If it hasn't been compiled properly, than I guess this could be the reason for your finding.

Revision history for this message
eMTee (realprogger) wrote :
Changed in dcplusplus:
importance: Undecided → High
Revision history for this message
LoRenZo (lorenzo-mailbox-deactivatedaccount) wrote :

Happened with r0351 as well. Log can be found attached.

Revision history for this message
eMTee (realprogger) wrote :

A modified (diff: http://pastie.org/4725853 ) test build of r3053 produces the same crash.

Revision history for this message
poy (poy) wrote :

good, that clears plugins as a possible trigger for these crashes.

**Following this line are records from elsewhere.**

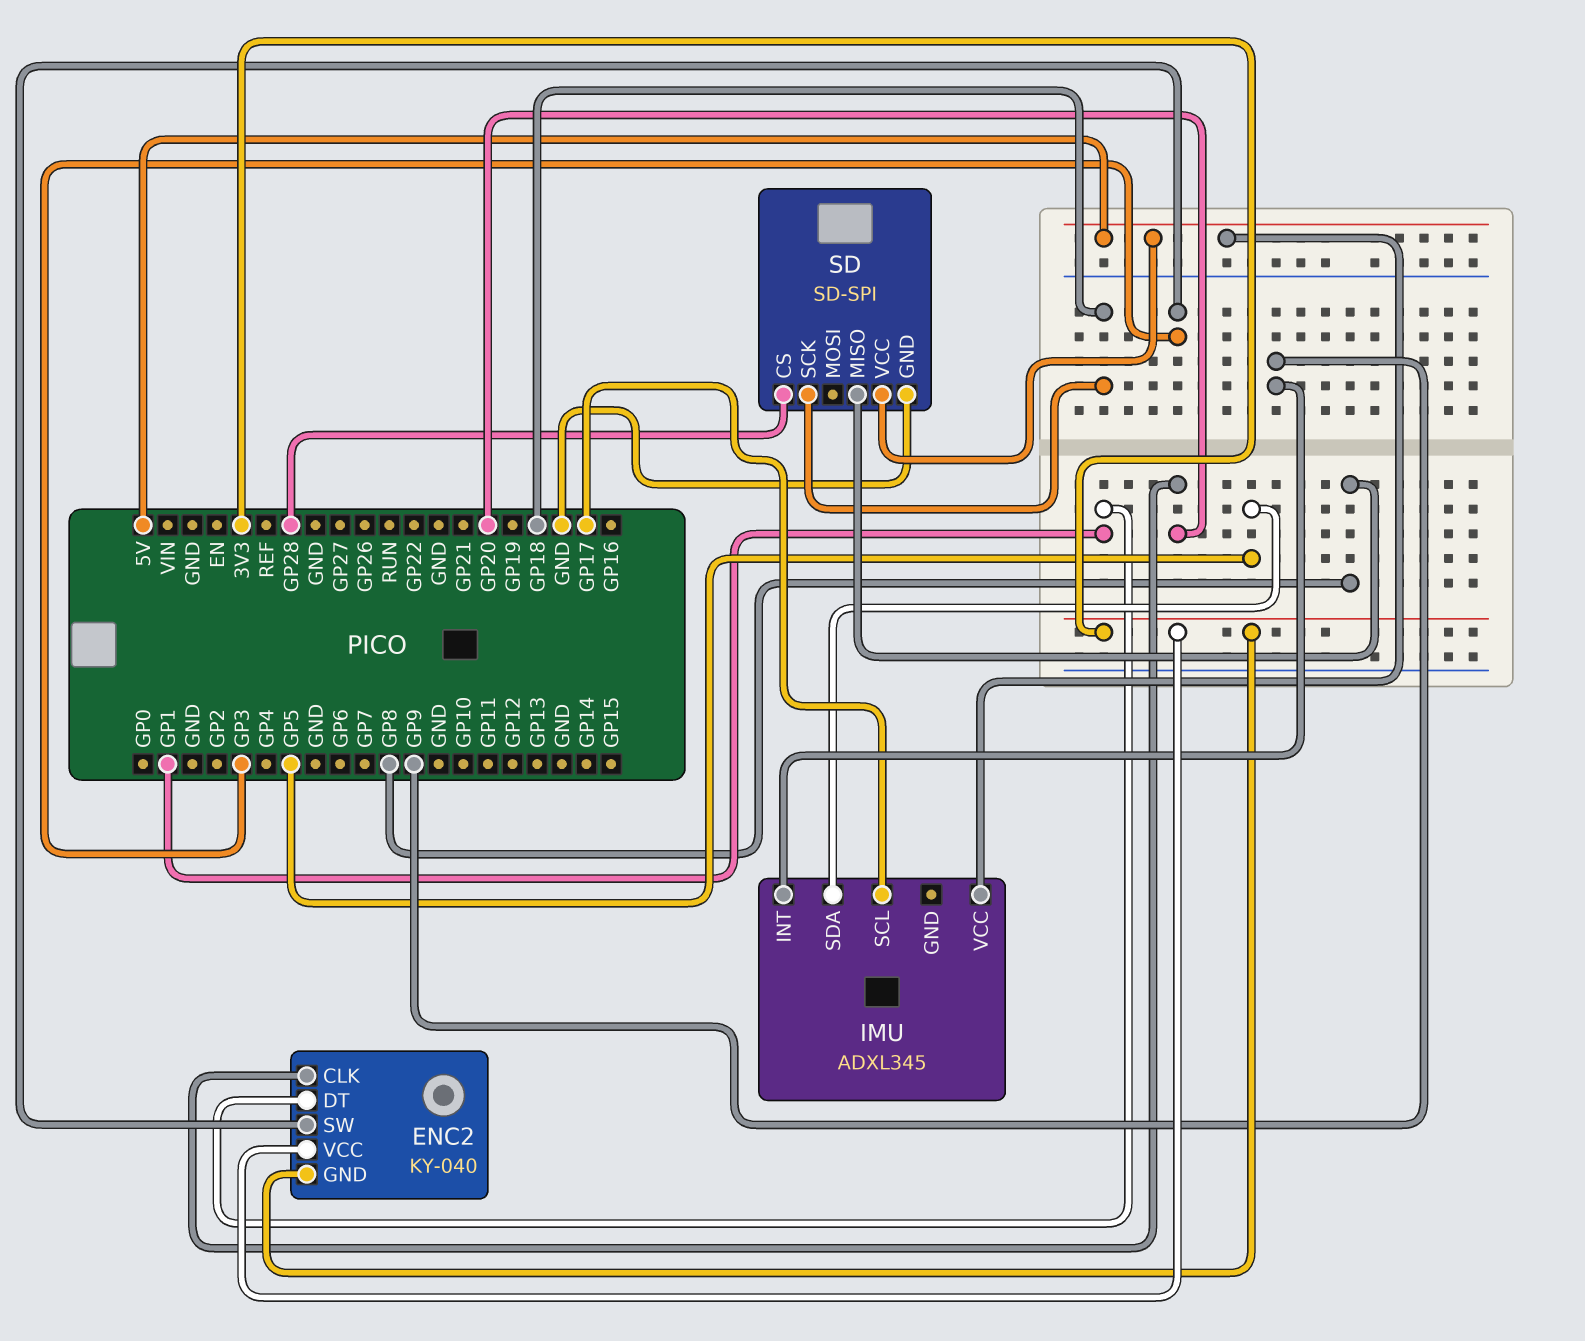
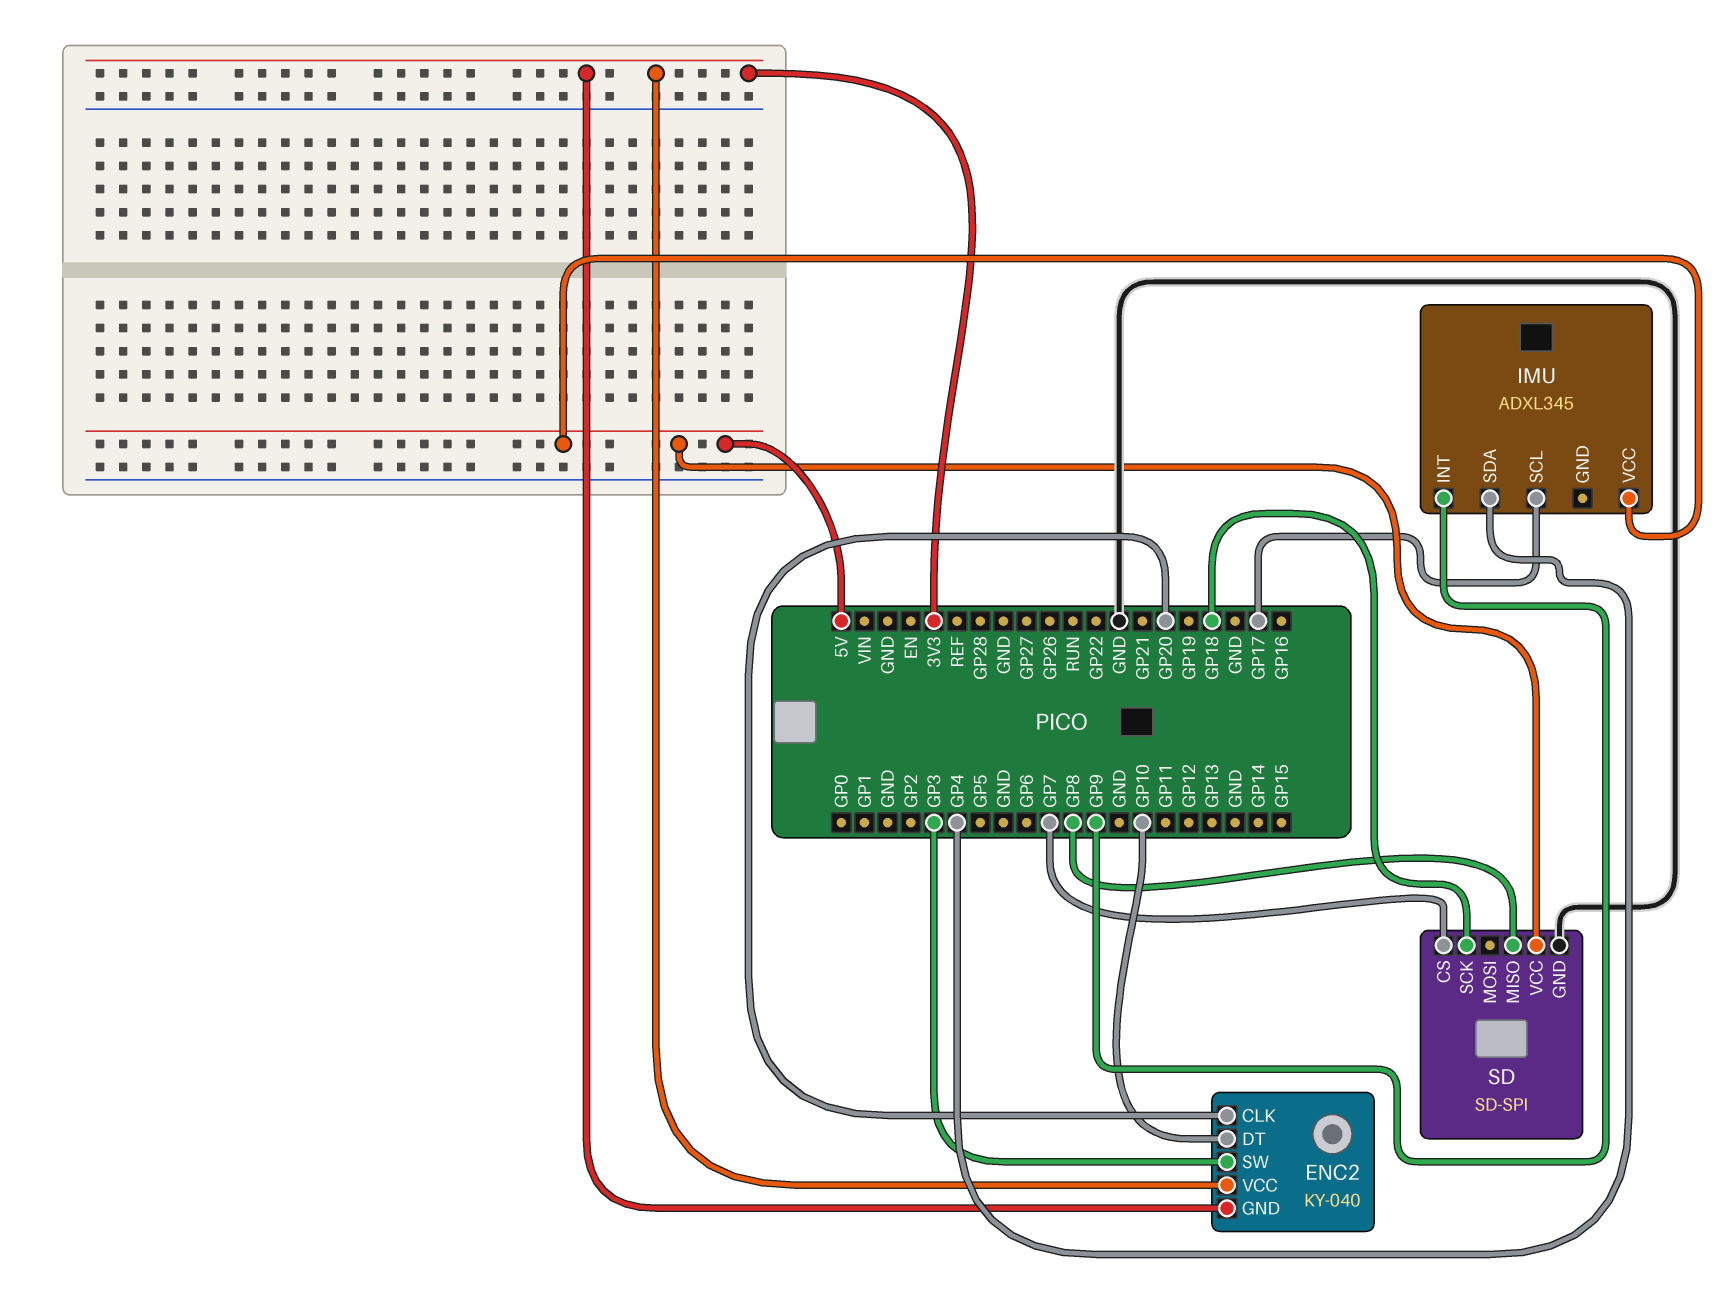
ENC2 pin DT: GP1 -> GP10
IMU pin SDA: GP5 -> GP4
SD pin CS: GP28 -> GP7

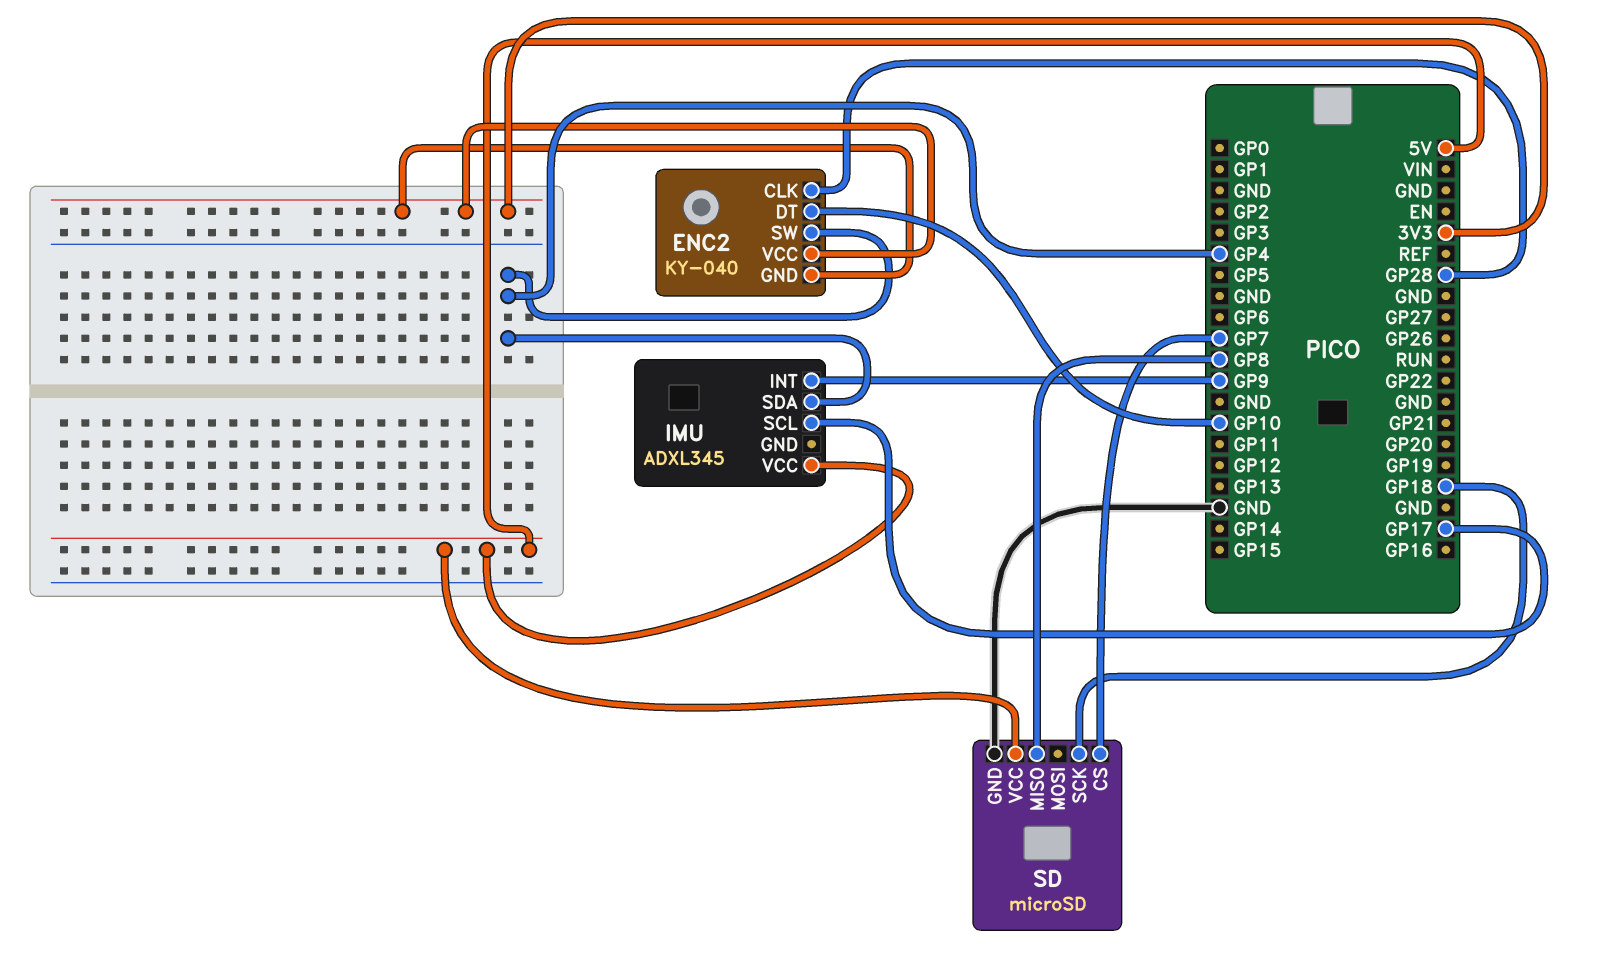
ENC2 pin CLK: GP20 -> GP28
ENC2 pin SW: GP3 -> GP4
SD: SD-SPI -> microSD

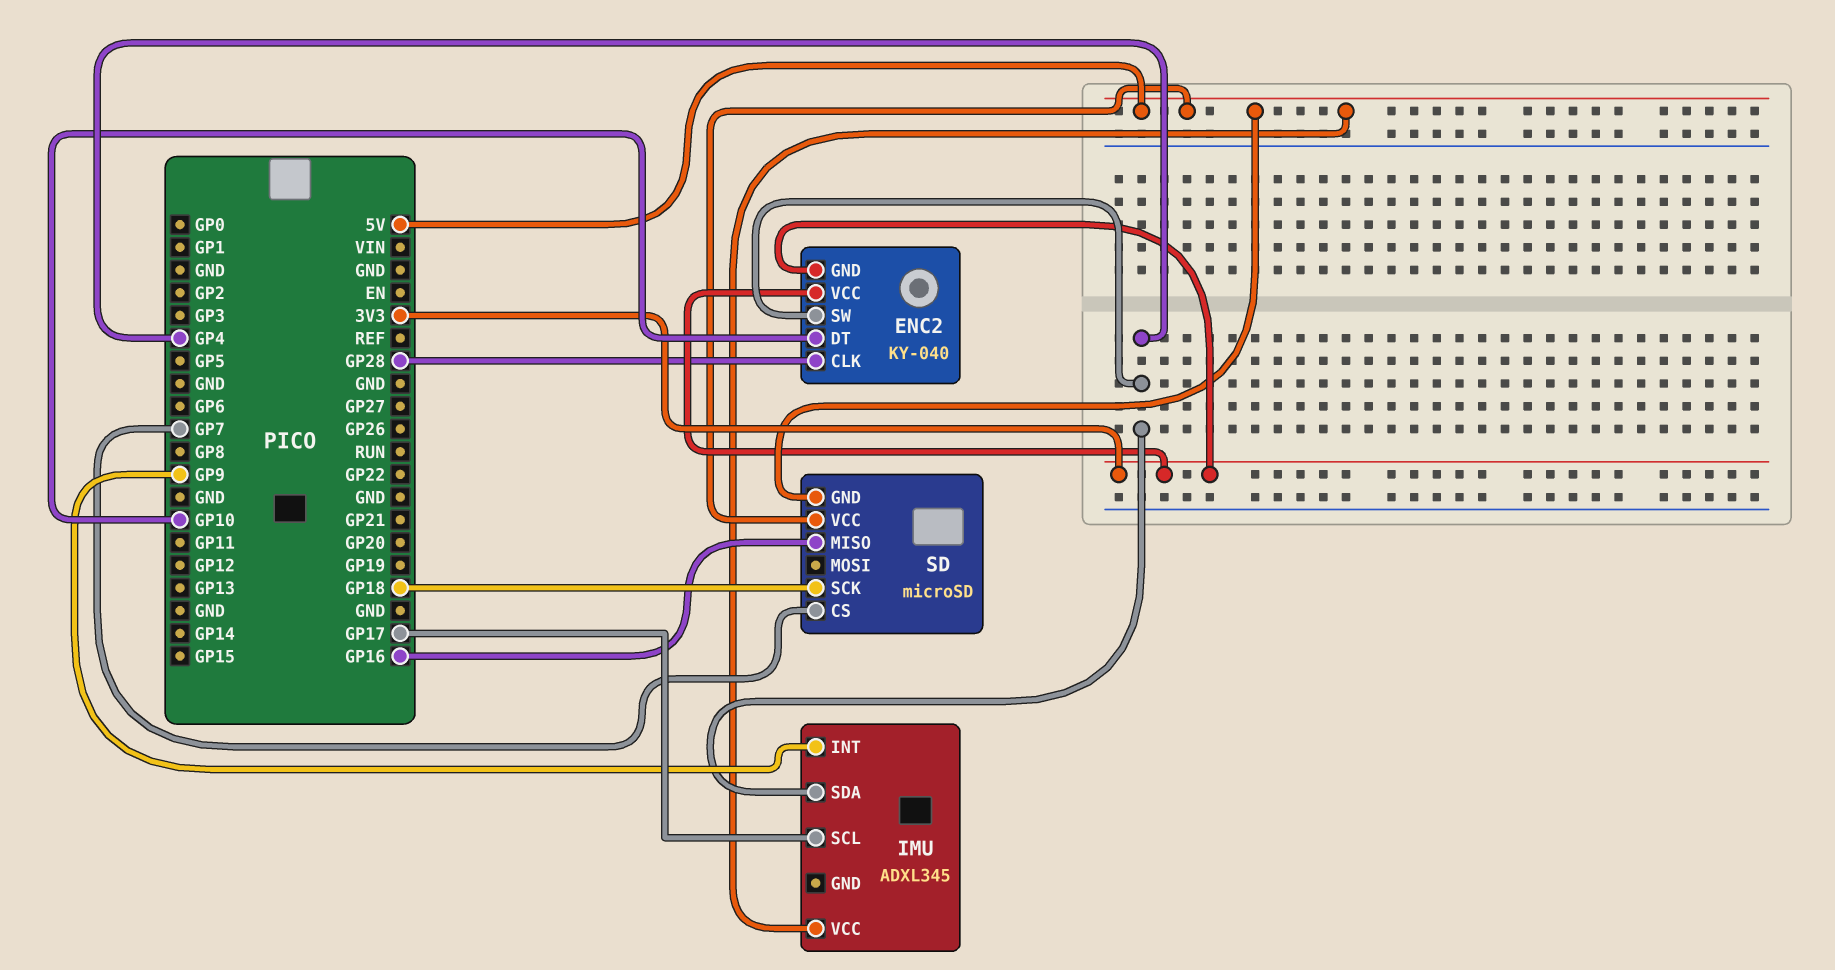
SD pin GND: GND -> 5V
SD pin MISO: GP8 -> GP16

the next obvious suspect is user matching; attached is a patch that disables it. note that you will loose current user matching settings, so save them beforehand.

i have updated the boost atomic implementation in rev 3058. give it a try; it might help as it is often referenced in the crash logs.

the next time you encounter a crash, try to follow <https://answers.launchpad.net/dcplusplus/+faq/1865> in order to get traces of all the running threads.

since the crashes all seem to occur on reception of a message on an NMDC hub, it may be useful to try to isolate the originating hubs (if this is specific to a set of hubs at all, which might not be the case). it would also be interesting to know which messages were sent right before the crash.

Revision history for this message
eMTee (realprogger) wrote :

A tentative fix released in 0.801. Please reopen if you still experience this crash.

Changed in dcplusplus:
status: New → Fix Released
eMTee (realprogger)
summary: - Crash with r3013
+ Crash under heavy load, 0.801
Revision history for this message
LoRenZo (lorenzo-mailbox-deactivatedaccount) wrote :

The issue has re-occured with r3072.
Going to try to gather additional information about it by using gdb on further events.

eMTee (realprogger)
Changed in dcplusplus:
status: Fix Released → Incomplete
Revision history for this message
poy (poy) wrote :

since the crashes all seem to occur around the same code, and the atoi function is often referenced, let's see whether this is related to the old C API MinGW programs are linked with not being able to handle heavy loads.

try to run the attached threadtest.exe so that it runs for a few minutes, and see if you can get it to crash. the CPU use should be maxed out during the run.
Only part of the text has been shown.